Комендатура города N

совместно с популярным квартетом

приглашает всех жителей

на большой концерт.

Вторник, 14.30. Старый спортзал.

Военный комендант

Еще стояла снизу печать, синяя печать с русскими буквами, которые все равно никто не сумел бы прочесть. Мы разглядели плакат, явно изготовленный теми четырьмя за стеклянной дверью, потом переглянулись, потом взглянули на коменданта, и один из нас снова начал ухмыляться. Но мы пихнули его в бок, и он живо успокоился. Что-что, а наша затея с песней была не очень порядочной, и, поскольку сегодня речь снова зашла о музыке, а нам не хотелось еще раз осрамиться из-за своего недостойного поведения, мы приняли серьезный вид и воззрились на коменданта.

Комендант свернул плакаты в толстую трубку, сунул ее кому-то из нас под мышку и сказал на своем ломаном наречии:

— Ты приделать плакат, понимаешь, забор, дом, приделать.

Мы кивнули и вышли, и были рады, что снова можем что-то исправить, и комендант захлопал в ладоши, засмеялся и, напевая, исчез за стеклянной дверью, из-за которой доносились звуки скрипки и унылое гудение аккордеона. Мы постояли растерянно перед дверью, не зная, как взяться за дело. Потом мы извлекли из своего арсенала старую коробку с гвоздями и здоровый гаечный ключ — чтоб им заколачивать. Первый раз мы извлекли что-то из арсенала за так, задаром и вдобавок с одной целью — угодить русским. Но обсуждать это обстоятельство мы не стали. Мы прибивали плакаты к стенам домов и афишным тумбам, и немногочисленные прохожие останавливались и читали плакаты, ибо малозначащие объявления на стену не вешают. Может, они ждали выдачи мяса или муки, а речь шла всего-навсего о концерте. И все же они останавливались, и все же читали, концерт ведь тоже был новостью. Мы очень гордились своей ролью расклейщиков. Мы вдруг приобщились к концерту, скажем, как комендант и музыканты, потому что без нас они бы погорели в два счета.

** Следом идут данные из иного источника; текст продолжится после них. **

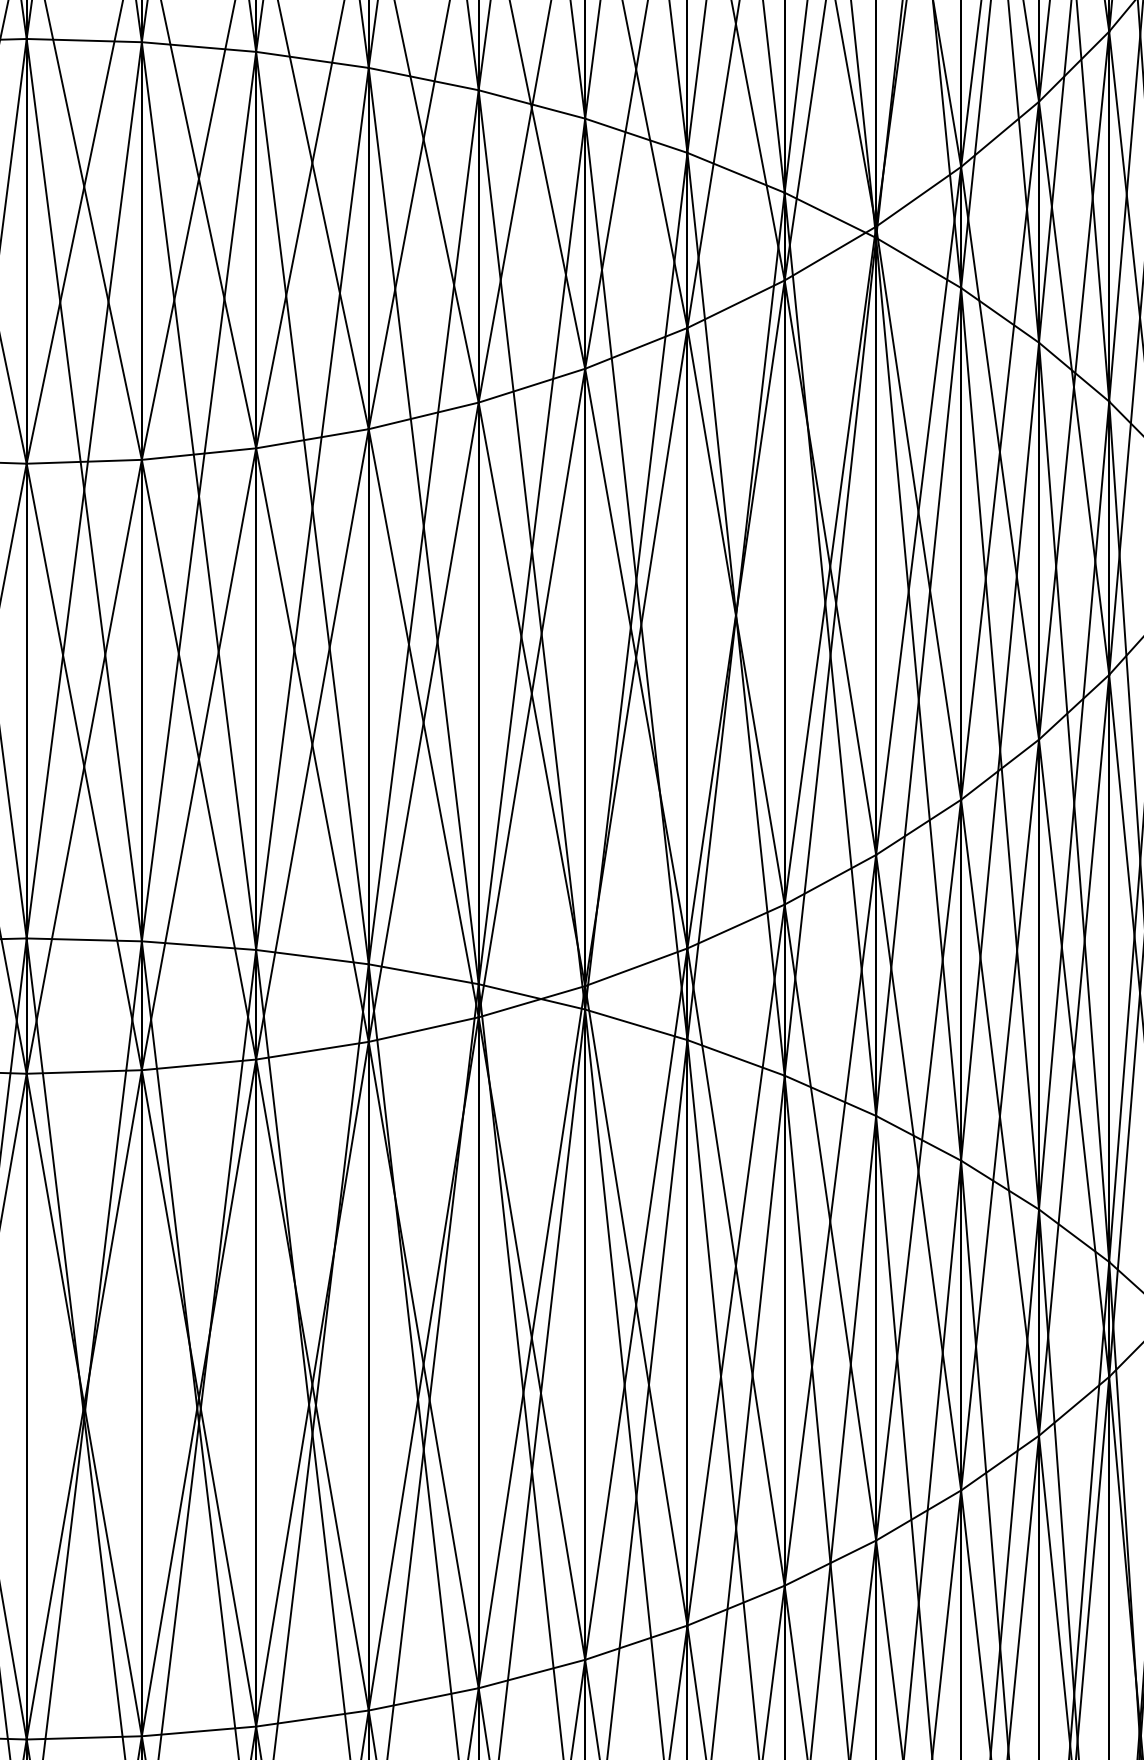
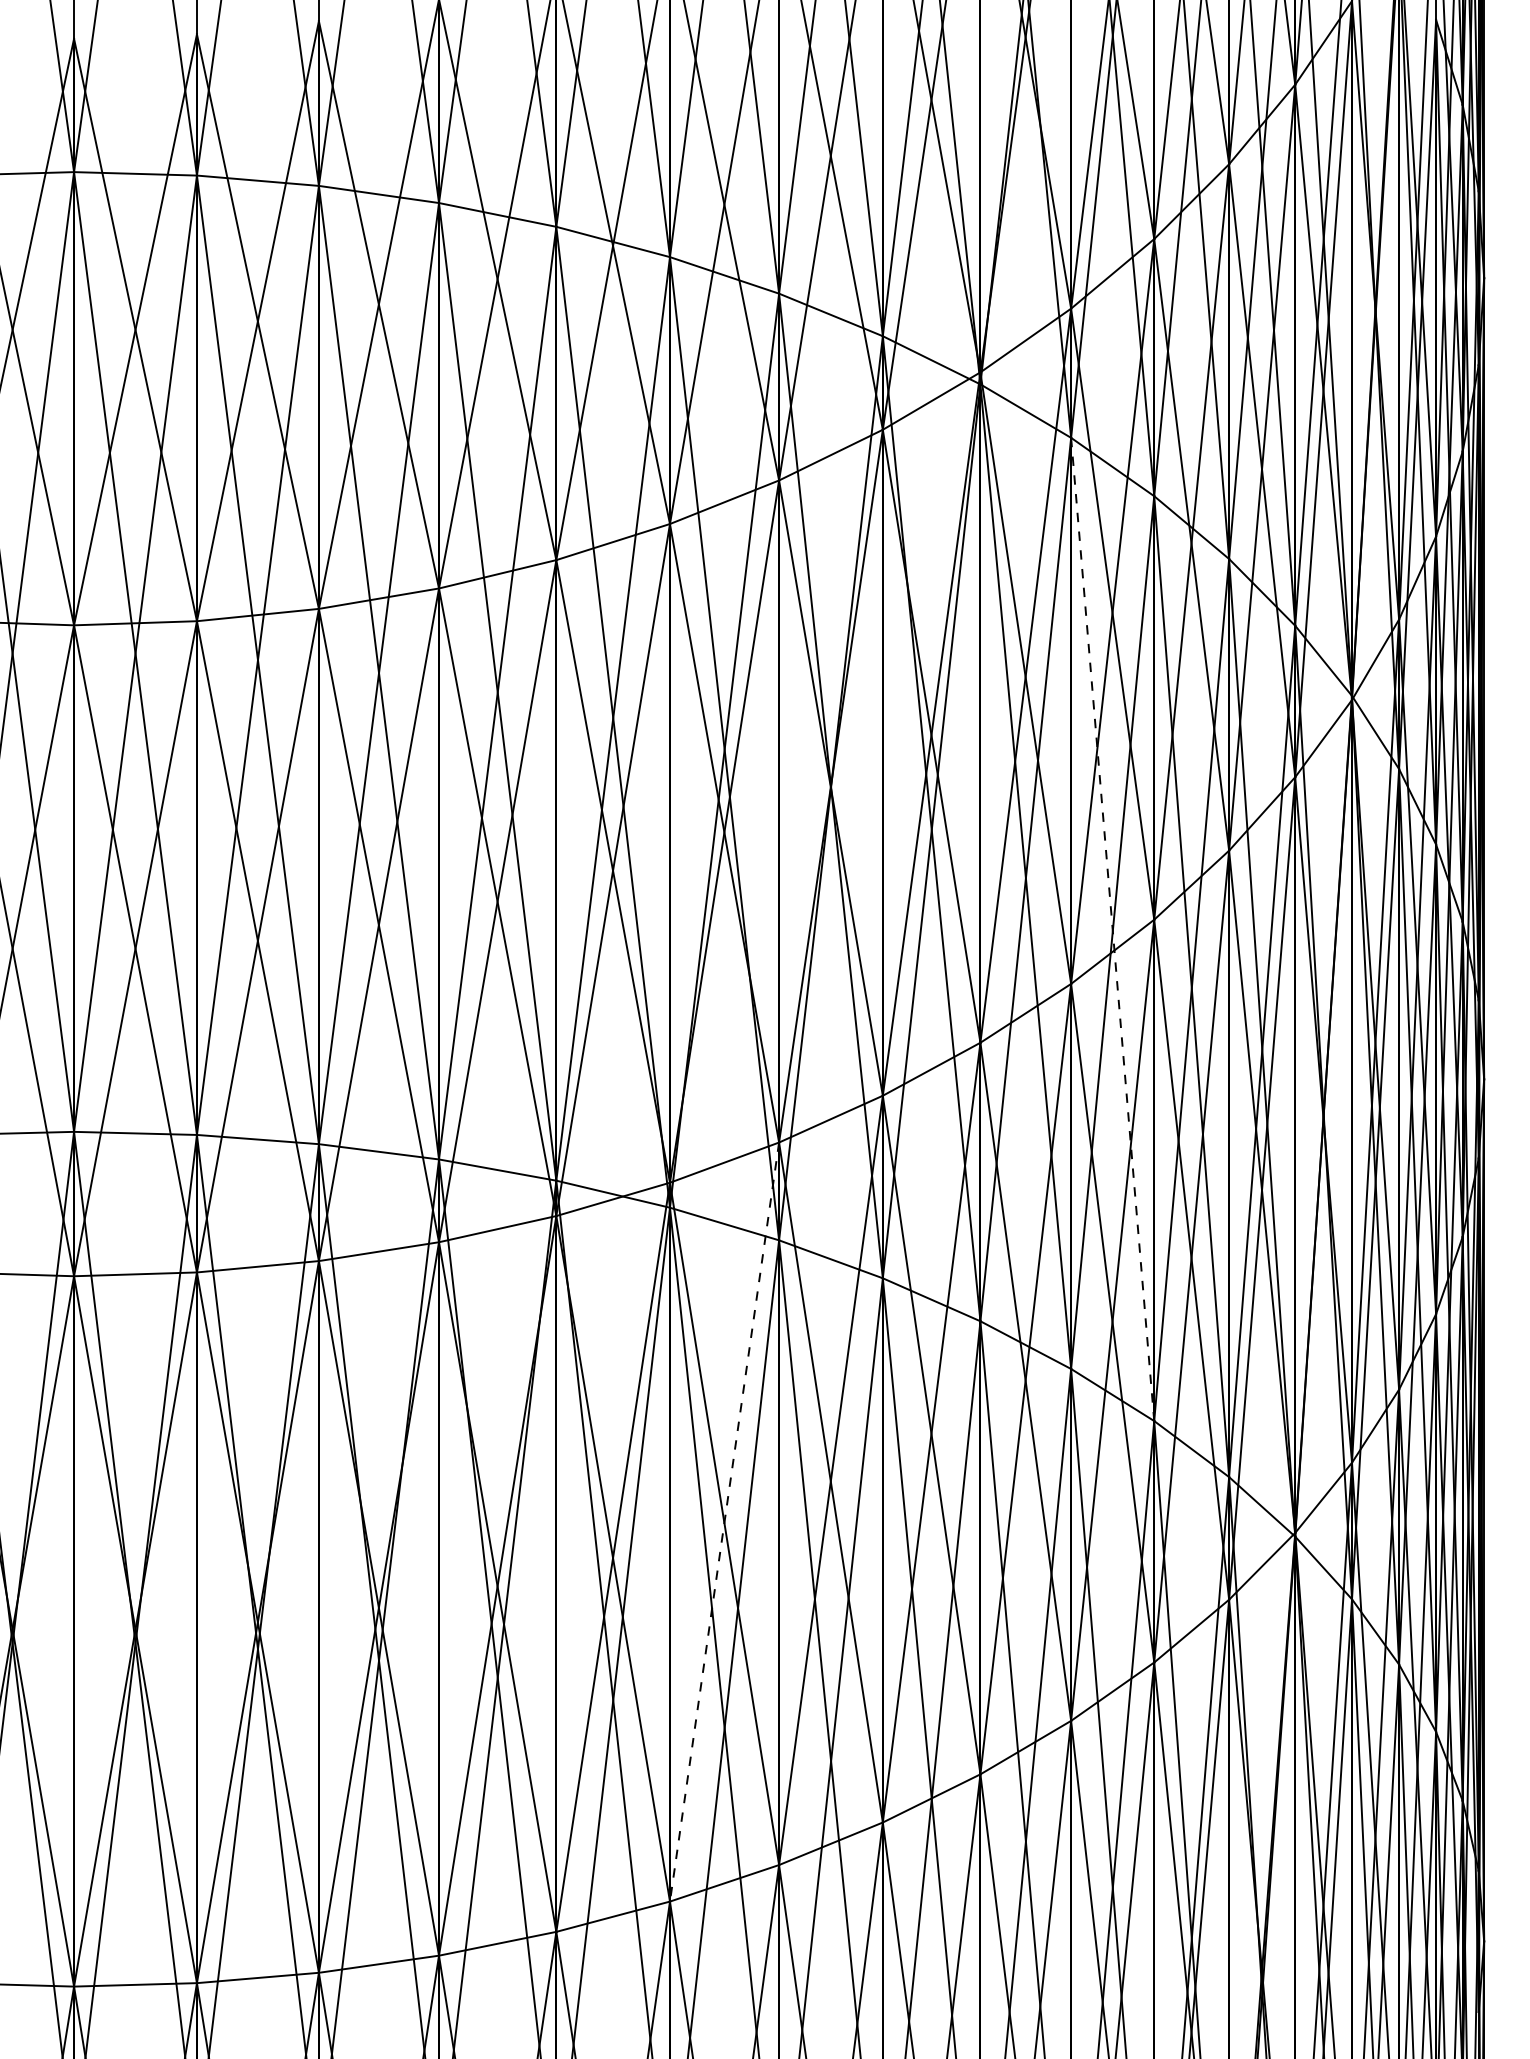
line: (999, 748) -> (1112, 929), solid -> dashed
line: (636, 1304) -> (724, 1522), solid -> dashed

Во вторник мы уже за полчаса до начала приплелись в спортзал, где русские обычно обедали. Но теперь здесь ничто не напоминало столовую. Ребята, которые чистили для русских картошку, и ребята с покоса, ну и сами русские снесли в старую раздевалку дощатые столы и скамейки. А в зале длинными рядами расставили стулья.

На маленькой сцене, где взрослые всякий раз на рождество разыгрывали для нас «Белоснежку» и где нас под барабанный бой и рев фанфар принимали в юнгфольк, стоял черный рояль из нашей школы, вокруг все было застлано красной материей, а над сценой висел многоцветный портрет Сталина в толстой золотой раме. Между стульями был оставлен проход. По одну сторону прохода сели все сплошь русские. Они сияли фуражки и пилотки и сидели очень тихо. Кухонные мальчишки, и косари, и мы сели по другую сторону, как можно ближе к сцене.

Потом пришли и немцы, несколько человек. Они входили робко и неуверенно и садились в задних рядах. Это были служащие из нового бюро по распределению продуктовых карточек и поселкового управления, они пугливо озирались, и вид у них был дурацкий.

Перейти на страницу:

Все книги серии Весь свет

Похожие книги

Дальний остров
Дальний остров

Джонатан Франзен — популярный американский писатель, автор многочисленных книг и эссе. Его роман «Поправки» (2001) имел невероятный успех и завоевал национальную литературную премию «National Book Award» и награду «James Tait Black Memorial Prize». В 2002 году Франзен номинировался на Пулитцеровскую премию. Второй бестселлер Франзена «Свобода» (2011) критики почти единогласно провозгласили первым большим романом XXI века, достойным ответом литературы на вызов 11 сентября и возвращением надежды на то, что жанр романа не умер. Значительное место в творчестве писателя занимают также эссе и мемуары. В книге «Дальний остров» представлены очерки, опубликованные Франзеном в период 2002–2011 гг. Эти тексты — своего рода апология чтения, размышления автора о месте литературы среди ценностей современного общества, а также яркие воспоминания детства и юности.

Джонатан Франзен

Публицистика / Критика / Документальное
13 отставок Лужкова
13 отставок Лужкова

За 18 лет 3 месяца и 22 дня в должности московского мэра Юрий Лужков пережил двух президентов и с десяток премьер-министров, сам был кандидатом в президенты и премьеры, поучаствовал в создании двух партий. И, надо отдать ему должное, всегда имел собственное мнение, а поэтому конфликтовал со всеми политическими тяжеловесами – от Коржакова и Чубайса до Путина и Медведева. Трижды обещал уйти в отставку – и не ушел. Его грозились уволить гораздо чаще – и не смогли. Наконец президент Медведев отрешил Лужкова от должности с самой жесткой формулировкой из возможных – «в связи с утратой доверия».Почему до сентября 2010 года Лужкова никому не удавалось свергнуть? Как этот неуемный строитель, писатель, пчеловод и изобретатель столько раз выходил сухим из воды, оставив в истории Москвы целую эпоху своего имени? И что переполнило чашу кремлевского терпения, положив этой эпохе конец? Об этом книга «13 отставок Лужкова».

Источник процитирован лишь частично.